Thursday, May 13, 2010

The Heart Mender: A Review

Published in obscurity years ago, Andy Andrews' retitled The Heart Mender: A Story of Second Chances is definitely a worthwhile read, especially for anyone with an interest in the WWII era.

Although not my typical book selection, choosing Andrews' text to review was a conscious decision to try something lighter and less brain-bending. Instead, the pages left my brain so abuzz with curiosity that I found myself sucked into googling other historical information to confirm Andrews' text.
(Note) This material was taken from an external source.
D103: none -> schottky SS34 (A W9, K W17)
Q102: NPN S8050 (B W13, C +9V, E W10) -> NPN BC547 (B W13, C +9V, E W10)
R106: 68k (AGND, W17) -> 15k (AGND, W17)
In the end, I could only scratch my head: "Why was this left out of my high school history books!?"

Framing a fictional recreation of actual events is Andrews' account of digging up old WWII paraphernalia hidden by a German U-boat soldier in his own backyard and his subsequent search for truth concerning those items. The fictional story sandwiched in the middle is the result of what he discovered about the man and women who buried those items--a story of danger, intrigue, personal loss, and (most of all) forgiveness.

While I don't want to give away the plot, the historical description of German submarines in American waters (and their soldiers on American soil) during the war was definitely a different angle from which to view WWII. Also, the "Where Are They Now?" section at the end of the book is a worthwhile addition to the initial publication.

While Andrews' writing style is clean and easy to follow, if I have one criticism, it's that he seemed to dwell too much in the sections concerning forgiveness. I realize demonstrating the overwhelming power of forgiveness is the point of his book. However, there's making a point and then there's dragging out a point, leaving the reader to sigh, "just get on with it." Even still, this is definitely a book I will share with the military men and women in my family.

*I receive nothing for this review other than a complementary copy of the book.


  1. Share! Share! Sounds like something your brother would like :)

  2. It's coming up with the parents. I had already stuck it in their stash. Pass it along when you're done.